While I respect the will to commercialize people's work, I wouldn't want Boost to become an advertisement platform. Authors coming with their libraries to Boost should be committed to provide a fair and proper support of their libraries (i.e. those versions of their libraries that entered Boost). That includes adding features to their libraries that have demand in the community and are also present in commercial versions of their libraries.
When that is not the case, I would rather prefer such libraries not be accepted into Boost. They can still be opensource and offered as a trial to the full product, but they should not be associated with Boost, IMO.
I know what you mean.
But consider this. Imagine I make a toy key-value store and hand it over to Boost. It works well enough for most people. I then invest twelve months full time work into a serious key-value store which has been exhaustively tested in many major storage designs for correctness, costing me at least $150,000 to develop.
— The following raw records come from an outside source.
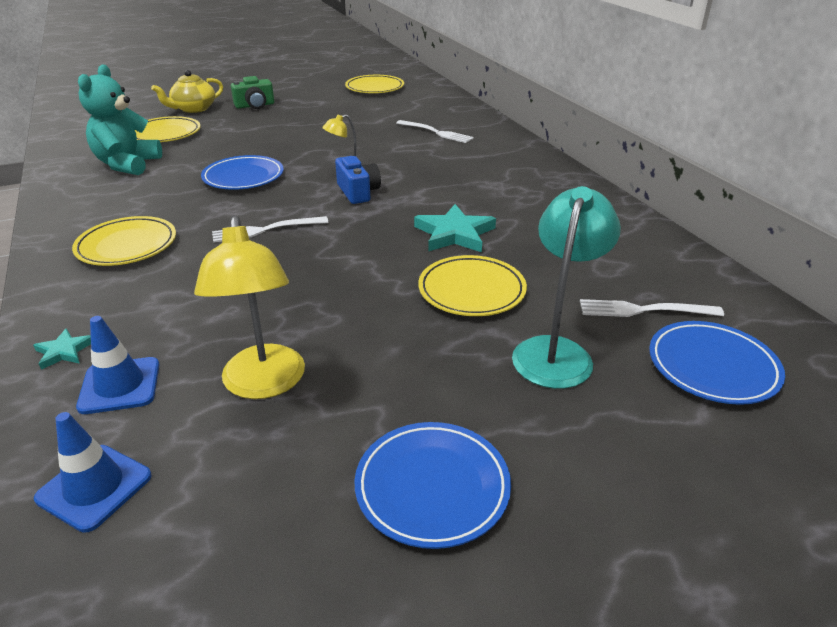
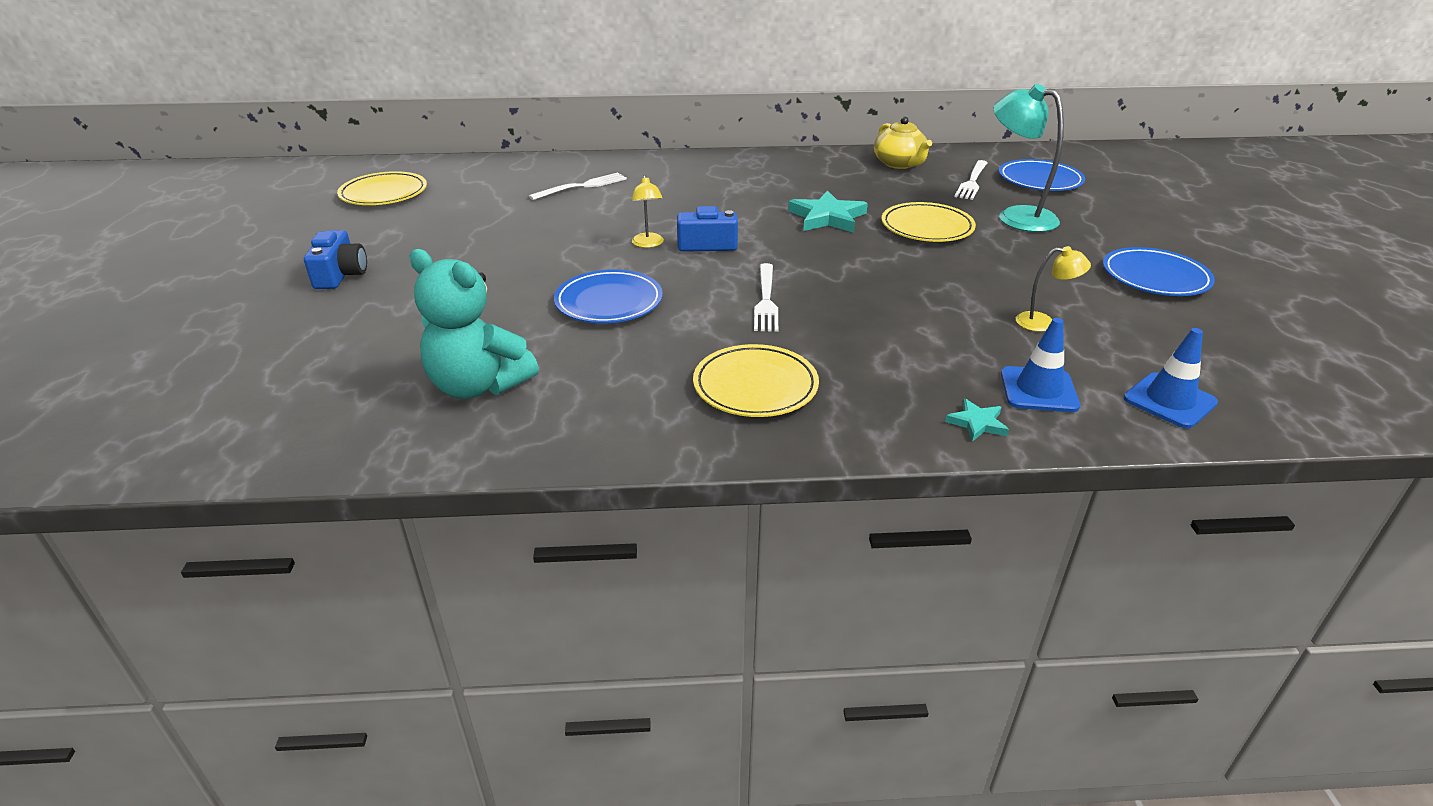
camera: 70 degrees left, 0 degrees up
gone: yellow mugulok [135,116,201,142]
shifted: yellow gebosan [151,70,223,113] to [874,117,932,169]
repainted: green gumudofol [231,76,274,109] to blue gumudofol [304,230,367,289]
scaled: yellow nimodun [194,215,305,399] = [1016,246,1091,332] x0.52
I think it's highly unreasonable to expect that serious key-value store, even if 100% API compatible but just faster and better in every way to the toy store, to be released as open source until the cost of developing it is recouped from commercial licences.
After all, the toy edition is good enough. It works. It just will come with no guarantees that it won't eat your data, and it will probably be quite slow.
I can understand if you want to keep certain features in the closed-source version to return the costs and make profit. But that shouldn't impede the Boost version from evolving. If that feature has high demand, I would expect it to eventually appear in the open-source version. If soneone offers a patch implementing that feature, I would expect you to give a fair consideration of it, even if it makes things differently to your closed-source code. What I wouldn't expect or want to see is the author referring the community to the commercial version instead. I'd like to make myself clear. I'm absolutely not against people making money on the software they write. But at the same time, if those people come to Boost I think they should be aware and committed to Boost and open-source community. If there is a chance of a conflict between making profit and commitment to opensource, I'd rather them avoid that conflict by not coming to Boost in the first place.